Some thoughts on Christian unity from Galatians 2:1-10

The contemporary church clearly struggles with the issue of unity. One need only catalog denominational differences among Protestants to get a sense of how fractured the Christian church actually is. Dr. David Dockery, in his plenary address at the ETS Southwest regional meeting on March 7, 2014, stated that there are about 30,000 different denominations in the United States today. (Yes, you read that correctly. 30,000.) The rise of various movements and networks in recent times prove that some within the church can be unified around certain themes, doctrines, or practices, but these new developments have yet to prove their longevity or breadth.
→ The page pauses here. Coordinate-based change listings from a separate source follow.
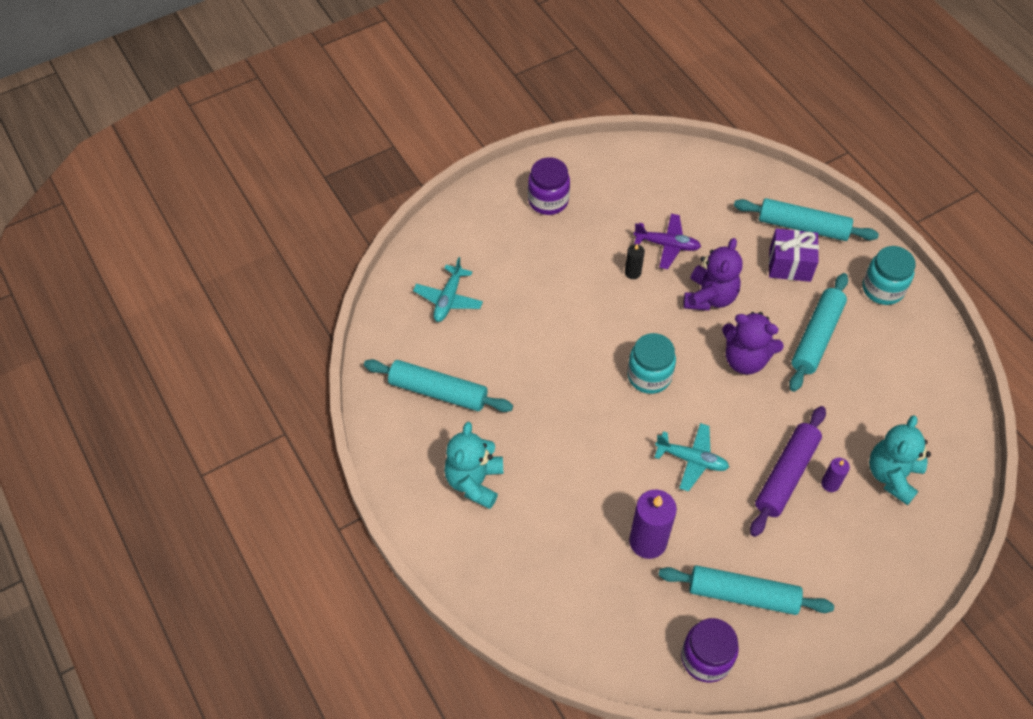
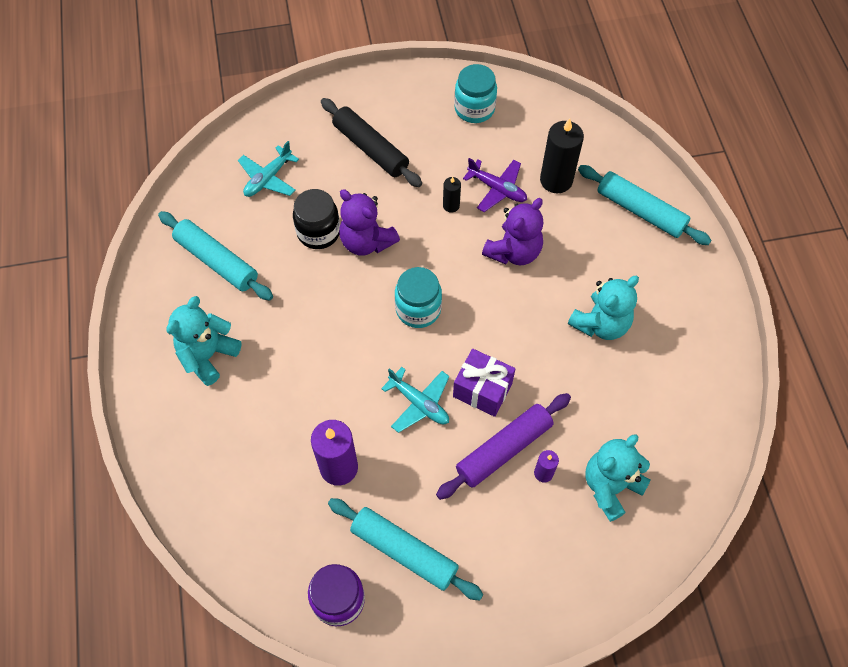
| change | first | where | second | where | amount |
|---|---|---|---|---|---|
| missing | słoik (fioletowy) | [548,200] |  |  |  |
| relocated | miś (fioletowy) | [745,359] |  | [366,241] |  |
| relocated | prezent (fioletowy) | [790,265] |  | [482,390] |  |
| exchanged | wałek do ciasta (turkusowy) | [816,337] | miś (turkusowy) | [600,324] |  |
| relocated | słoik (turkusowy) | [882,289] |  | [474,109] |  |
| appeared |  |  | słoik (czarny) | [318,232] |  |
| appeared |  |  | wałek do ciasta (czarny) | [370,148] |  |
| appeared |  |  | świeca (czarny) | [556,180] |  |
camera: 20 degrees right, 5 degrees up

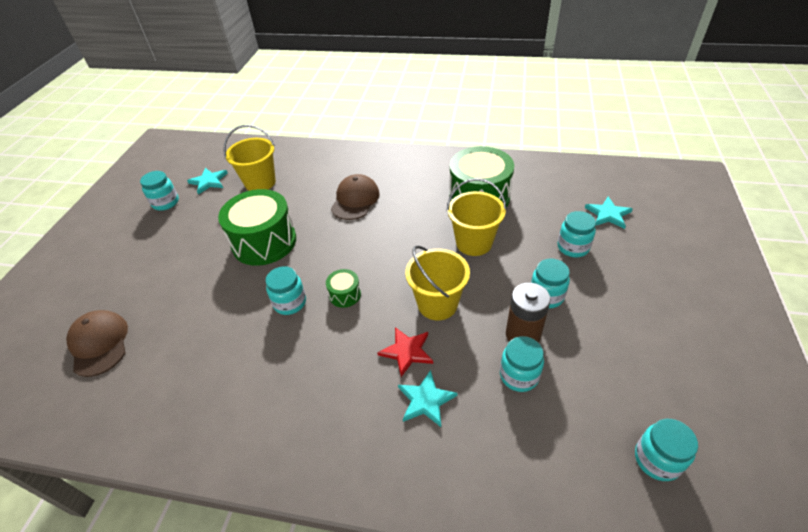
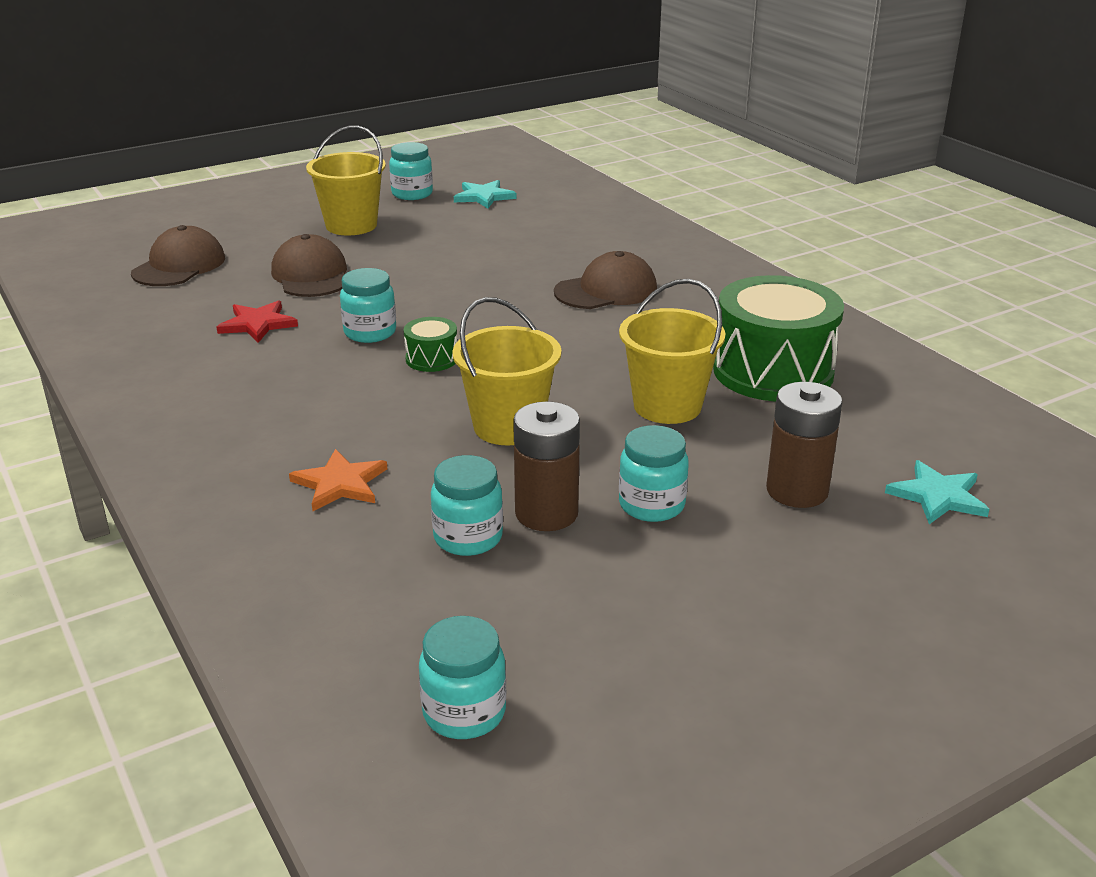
| change | first | where | second | where | amount |
|---|---|---|---|---|---|
| missing | bęben (zielony) | [264,242] |  |  |  |
| relocated | wiadro (żółty) | [260,182] |  | [351,225] |  |
| relocated | gwiazda (czerwony) | [407,351] |  | [258,324] |  |
| colour | gwiazda (turkusowy) | [425,400] | gwiazda (pomarańczowy) | [340,483] |  |
| exchanged | słoik (turkusowy) | [573,247] | bateria (brązowy) | [797,491] |  |
| appeared |  |  | czapka (brązowy) | [311,275] |  |
camera: 45 degrees right, 15 degrees down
In some sense, the current situation would have shocked Paul, for whom the single nature of the church was an important theological axiom. At the same time, believers do have legitimate differences theologically and practically which should not be ignored. Paul himself represented a difference of praxis from the Jerusalem church, and he certainly expressed his theology in ways which emphasized different aspects of Christ’s person and work than other biblical authors. The question which Galatians 2:1-10 answers is the bridge between oppressive, monolithic unity on the one hand and crippling, diluting diversity on the other. For Paul the question was, how can I continue in my distinct ministry to the Gentiles while remaining true to the leadership of the Jerusalem church? The answer was found in honestly representing how God was at work in him, recognizing that divine constancy in the ministry of Peter, and affirming their unity around the central affirmation of the kerygma, namely, that Jesus was the crucified and risen Messiah of Israel. That is, the fact that Peter and Paul were agreed on the central truth of the gospel coupled with the fact that God was at work in both Peter and Paul was the key for Paul to be fully and finally legitimized in the eyes of the Jerusalem leaders. These two parallel points can serve as an important pattern for the contemporary church, too, as we work for unity in the diversity we express.